Ten Key Regulatory Challenges of 2026
Balancing the Regulatory Stack
Rapid technological innovation and evolving supervisory priorities are impacting regulatory activity.
Organizations face a complex “regulatory stack” requiring balance between innovation and control, speed and resilience, and modernization and stability. In our Ten Key Regulatory Challenges of 2026 we project, based on regulatory signals observed in 2025, “what to watch” across the risk areas below:
01 Executing Mandates
Aligning with the Administration’s priorities to reduce complexity, encourage innovation, and promote growth, regulators have narrowed supervision and enforcement to core statutory authorities; organizations must be cognizant of maintaining compliance with existing laws and regulations and growing regulatory divergence.
02 Adopting Disruptive Tech & AI
Federal and state regulatory adaptation of existing risk frameworks and policies respond to complexities in evolving AI innovation, with increasing private sector participation.

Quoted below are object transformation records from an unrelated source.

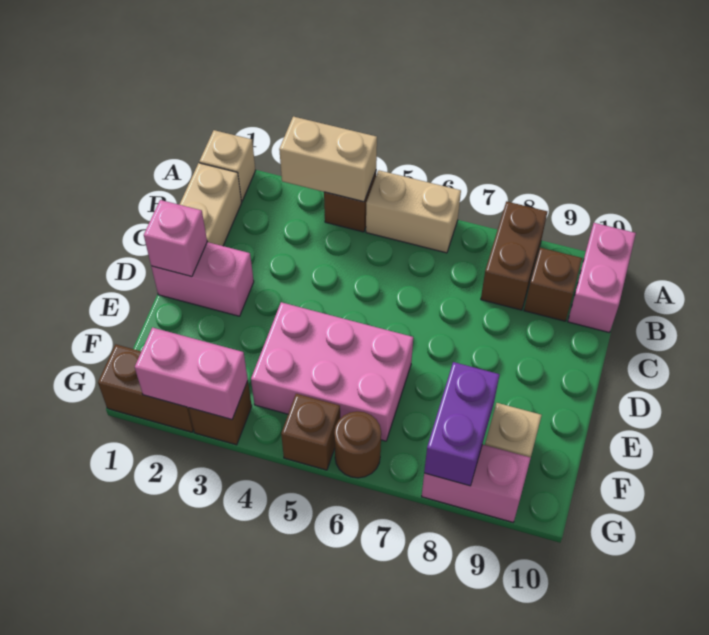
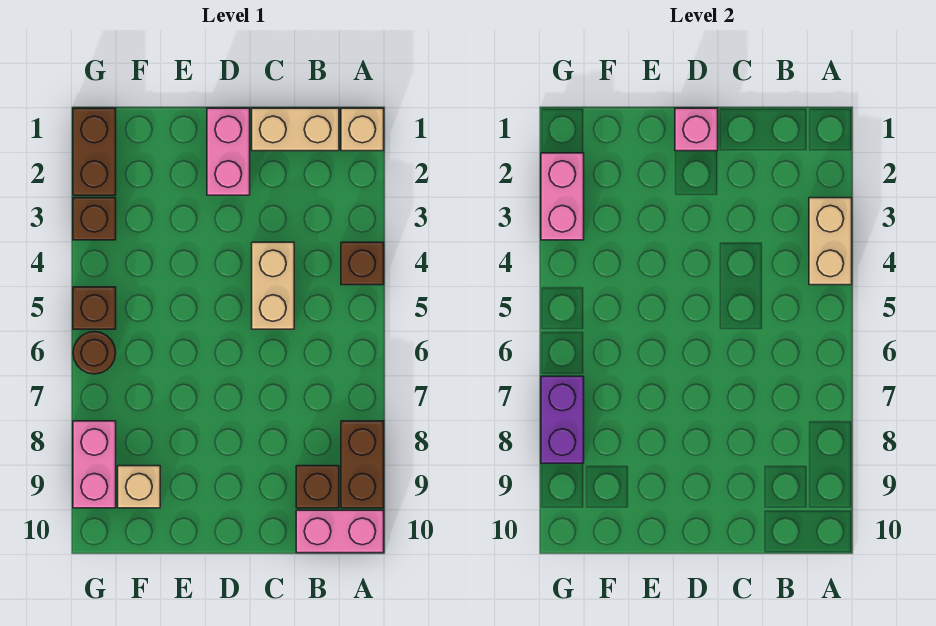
tan brick A5:A6 level 1 -> tan brick C4:C5 level 1
brown brick A8:B8 level 1 -> brown brick A8:A9 level 1
pink brick E4:F6 level 1 -> none
purple brick F8:G8 level 2 -> purple brick G7:G8 level 2

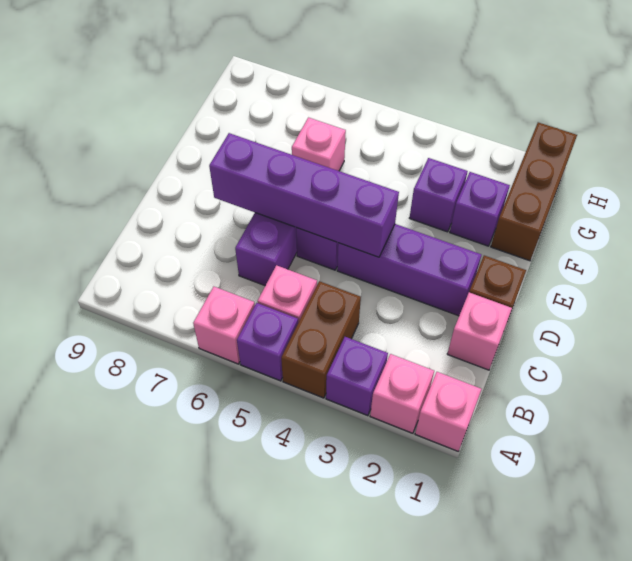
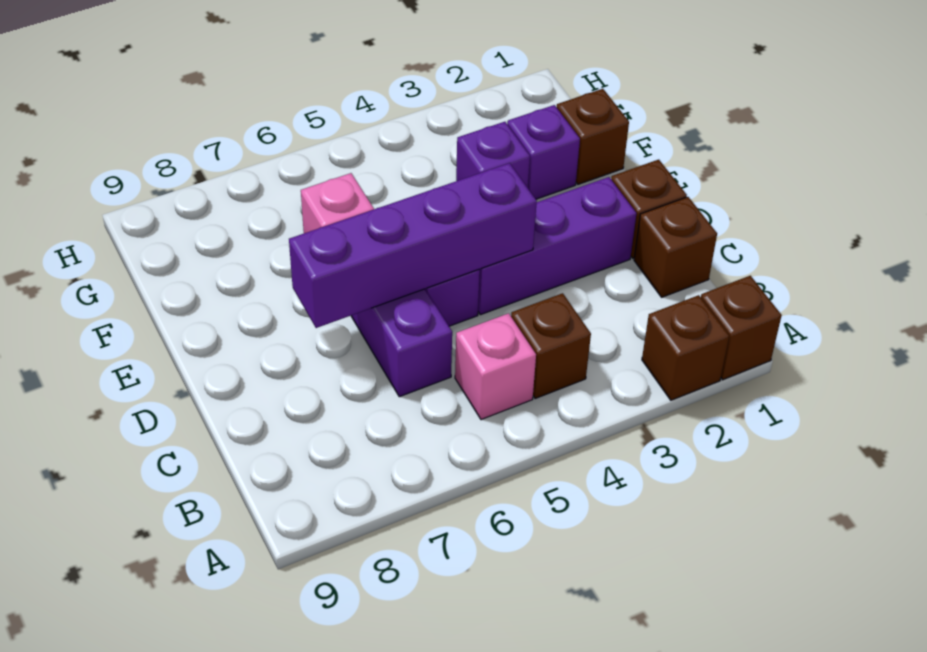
pink brick A1 level 1 -> brown brick A1 level 1
pink brick A2 level 1 -> brown brick A2 level 1
purple brick A3 level 1 -> none
brown brick A4:B4 level 1 -> brown brick B4 level 1
purple brick A5 level 1 -> none
pink brick A6 level 1 -> none
pink brick C1 level 1 -> brown brick C1 level 1
brown brick F1:H1 level 1 -> brown brick F1 level 1

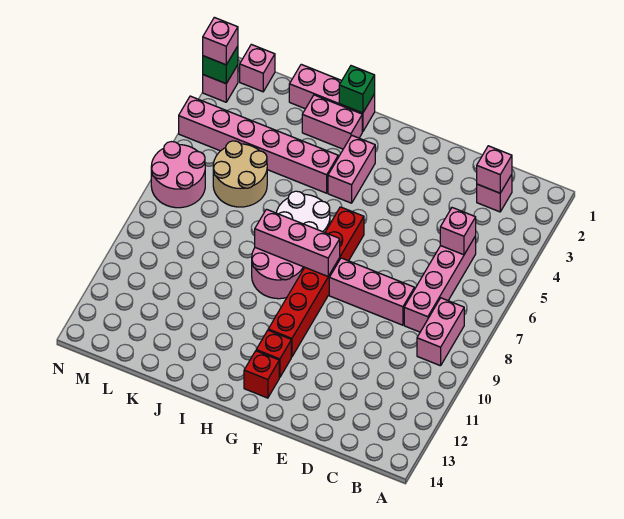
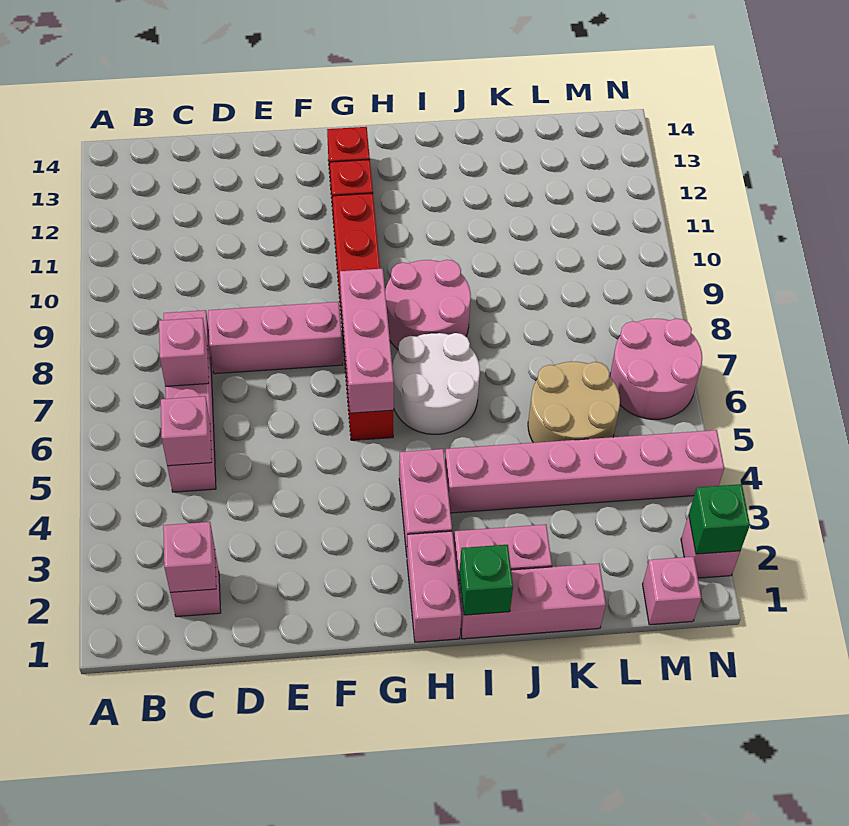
pink brick B8:B9 level 1 -> pink brick H1:H2 level 1
pink brick G8:I8 level 2 -> pink brick G6:G8 level 2
pink brick N2 level 3 -> pink brick C7 level 2

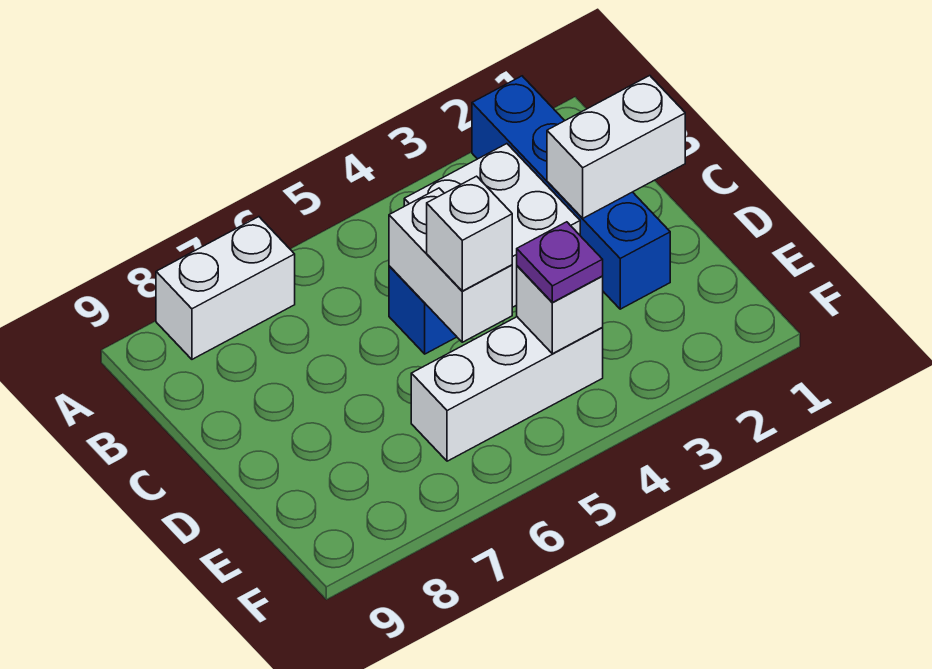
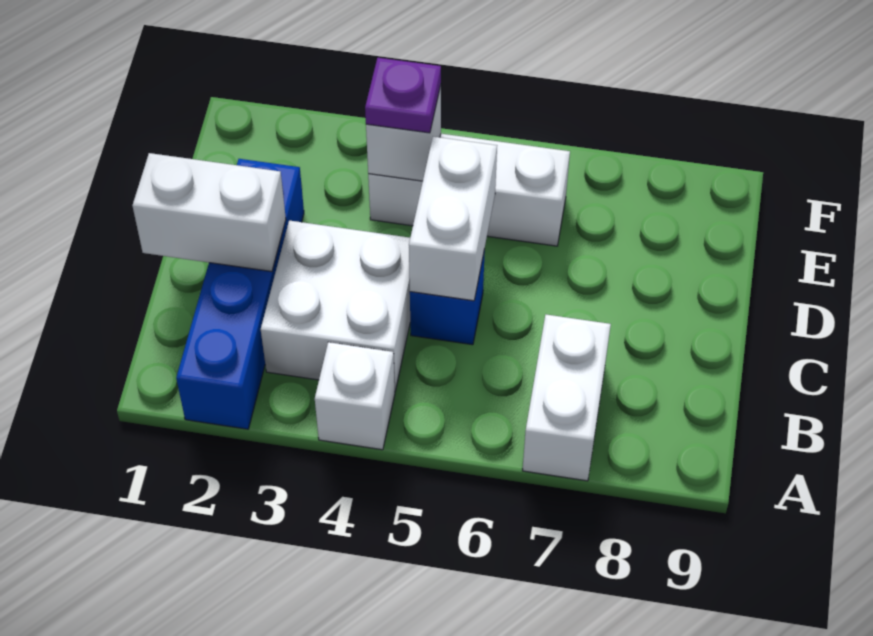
white brick A7:A8 level 1 -> white brick A7:B7 level 1
white brick D5 level 3 -> white brick A4 level 1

03 Maintaining Cyber & Data Security
Increasingly sophisticated threats to data require organizations and governments to employ advanced technology, adaptive strategies, and skilled professionals to protect critical data and operations.
04 Mitigating Financial Crimes
“Modernization” of existing requirements, shaped by the shift to a risk-based approach, new technology applications, dynamic sanctions activity and the Administration’s national security priorities and foreign policy goals.
05 Averting Fraud & Scams
Traditional frauds and scams are giving way to a new generation of rapidly evolving AI-enhanced activities carried out at scale, significantly raising the importance of effective risk management and reporting.
06 Protecting Fairness
Though in part redefined by executive actions, “fairness” laws continue in force with ongoing attention to disclosure clarity and accuracy, “access” to banking, and the use of AI.
07 Ensuring Resiliency
A growing focus on organizations’ preparedness to withstand or recover from significant market stresses and disruptions that may impact non-financial operations (e.g., cybersecurity, technology) and financial risks (e.g., capital, liquidity).
08 Driving Capital Formation & Growth
Focus on capital-raising sources to promote economic growth and innovation, including private credit, public markets, and the role of retail investors.
09 Expanding Digital Assets
Accelerating and widespread actions designed to structure markets and develop regulatory frameworks that will facilitate and expand digital and other alternative asset offerings in the U.S.
10 Enhancing Parties & Workforce
Third-Party Risk Management remains a focus of regulators, highlighting oversight of the full lifecycle of third-party relationships, especially critical service providers. Concurrently, employing a skilled workforce is a critical element for both regulators and organizations.
“As the U.S. regulatory landscape evolves, regulators appear to be returning to fundamentals—core missions, statutory mandates—even as they embrace implementation of the digital financial technologies, like digital assets and AI applications, that are reshaping the financial system. This approach may signal a lighter supervisory touch in some areas and a growing reliance on market-driven discipline. For all organizations, the overarching challenge in 2026 will be to balance the regulatory stack.”